Karena Mati bukan Ketiadaan Abadi

Tak ada yang lebih misterius dalam hidup kecuali ihwal kematian. Sampai hari ini, sangat banyak rahasia yang belum terungkap mengenai mati. Kitab-kitab suci memang memberi sejumlah gambaran; baik mengenai kematian maupun apa yang terjadi setelah mati. Namun semua tetap dalam misteri yang sama, sebab betapa pun secara empirik belum ada orang yang bisa membawa kisah nyata dari alam kematian — kecuali mungkin kisah nabi-nabi yang oleh Sang Pemilik Hidup & Mati telah diberi “petunjuk”.

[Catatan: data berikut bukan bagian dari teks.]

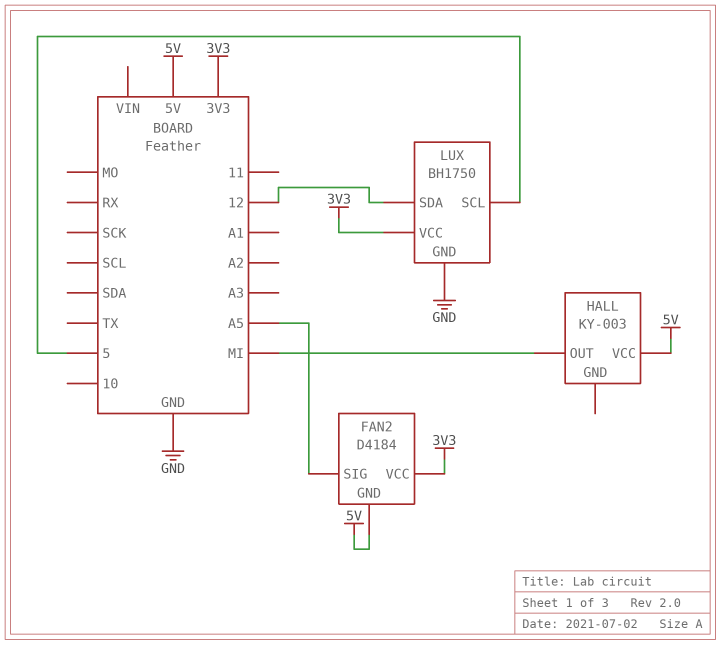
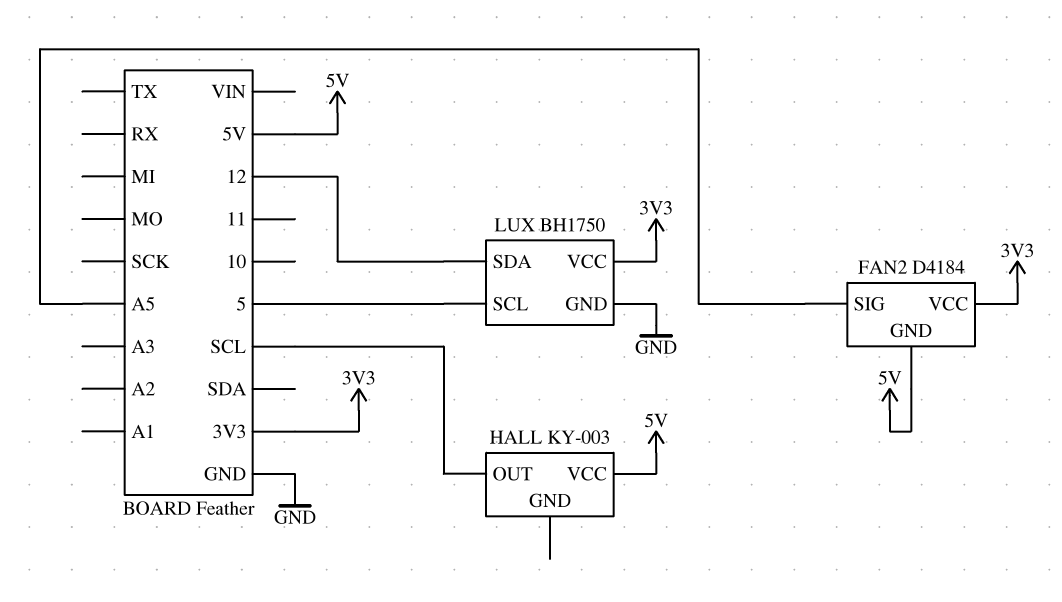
HALL pin OUT: MI -> SCL

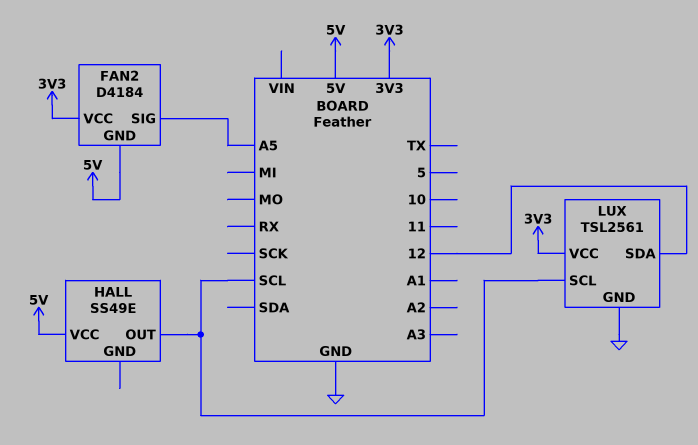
HALL: KY-003 -> SS49E
LUX: BH1750 -> TSL2561
LUX pin SCL: 5 -> SCL

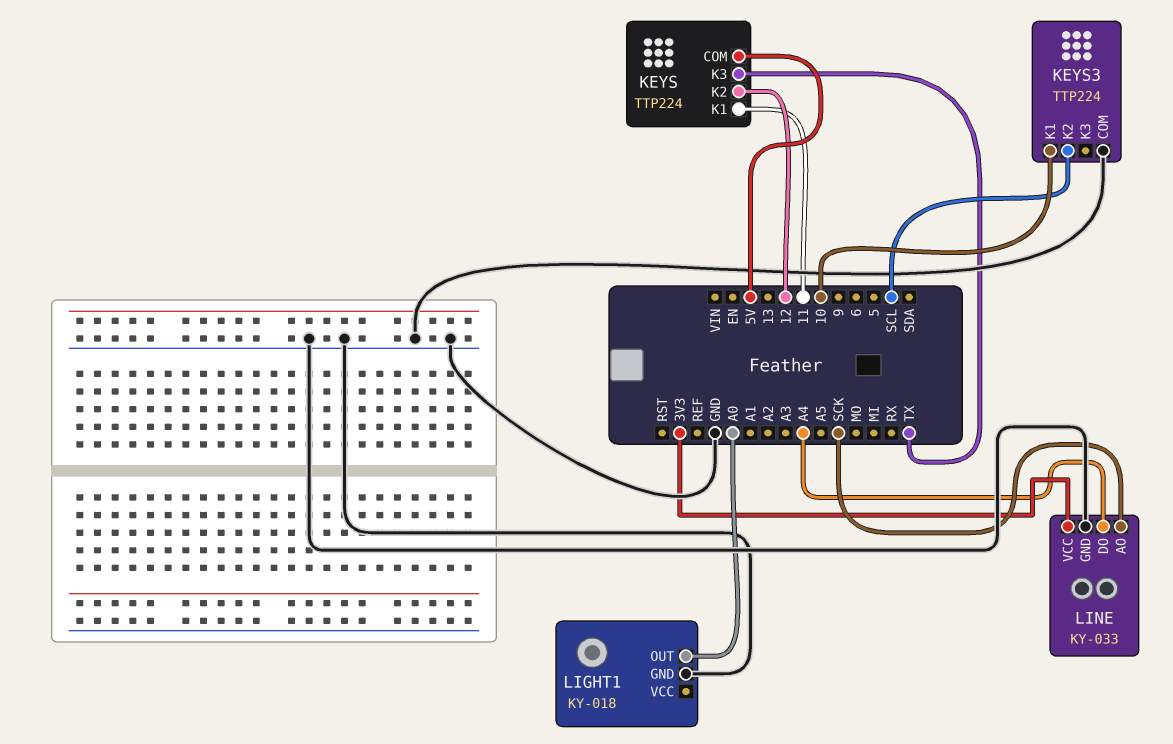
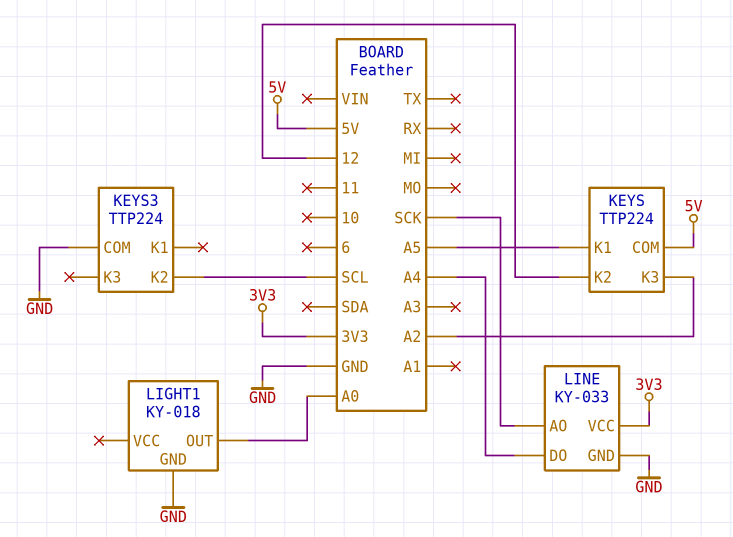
KEYS pin K1: 11 -> A5
KEYS pin K3: TX -> A2
KEYS3 pin K1: 10 -> none

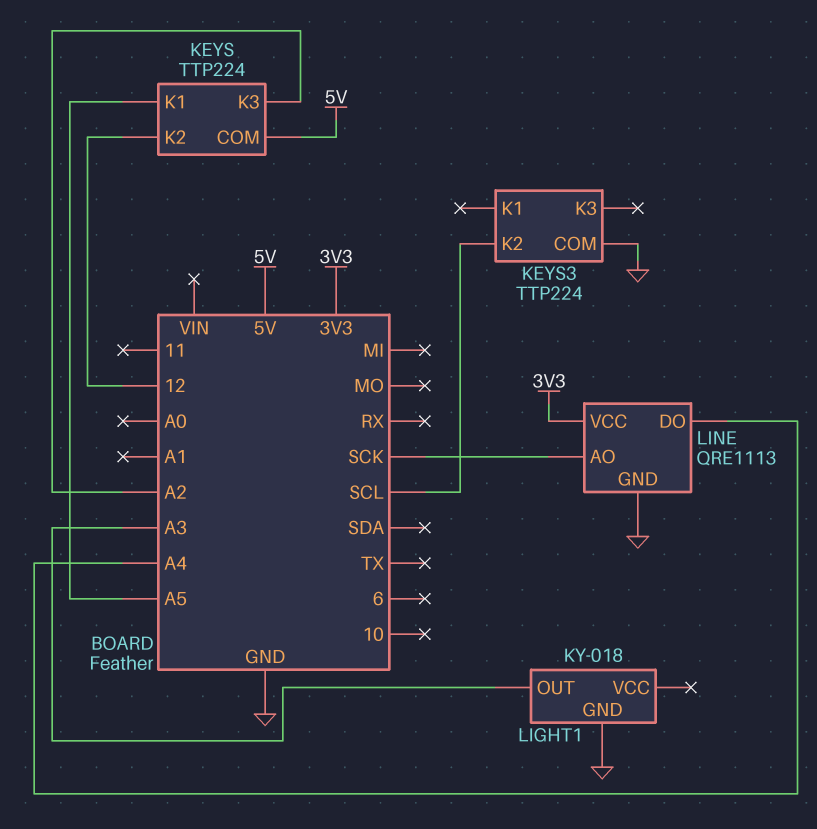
LIGHT1 pin OUT: A0 -> A3
LINE: KY-033 -> QRE1113

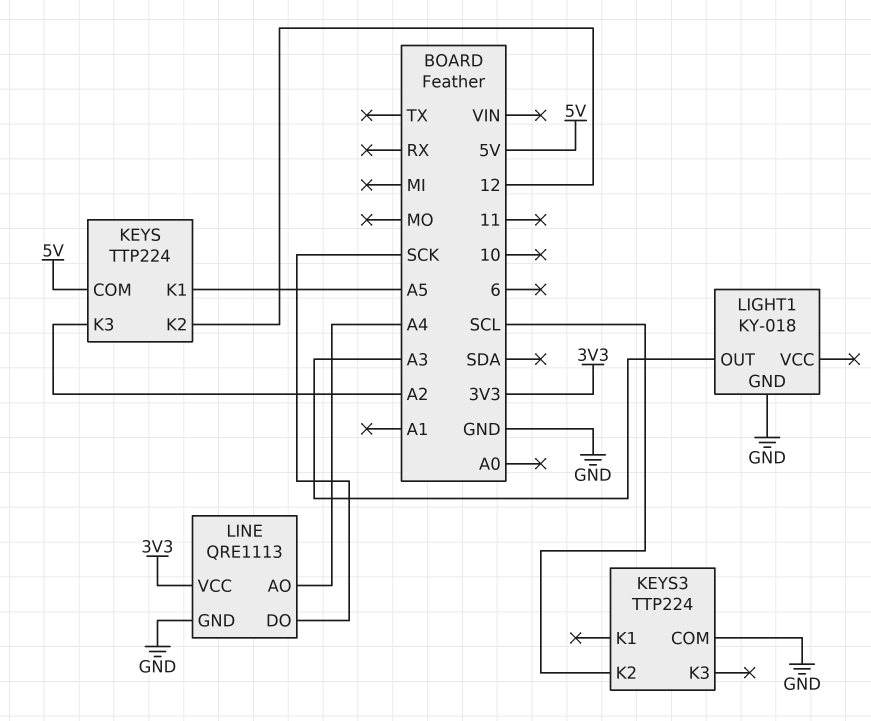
LINE pin AO: SCK -> A4
LINE pin DO: A4 -> SCK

Tiga tahun yang silam, saya pernah mengalami “seperti mati” ketika sakit keras dan harus masuk ICU selama 14 hari. Dari 14 hari itu, 3 hari di antaranya saya lewati dalam keadaan koma. Tubuh terbujur kaku tanpa bergerak sedikit pun, kecuali indikator-indikator di komputer yang masih menyimpulkan bahwa jasad saya bernyawa.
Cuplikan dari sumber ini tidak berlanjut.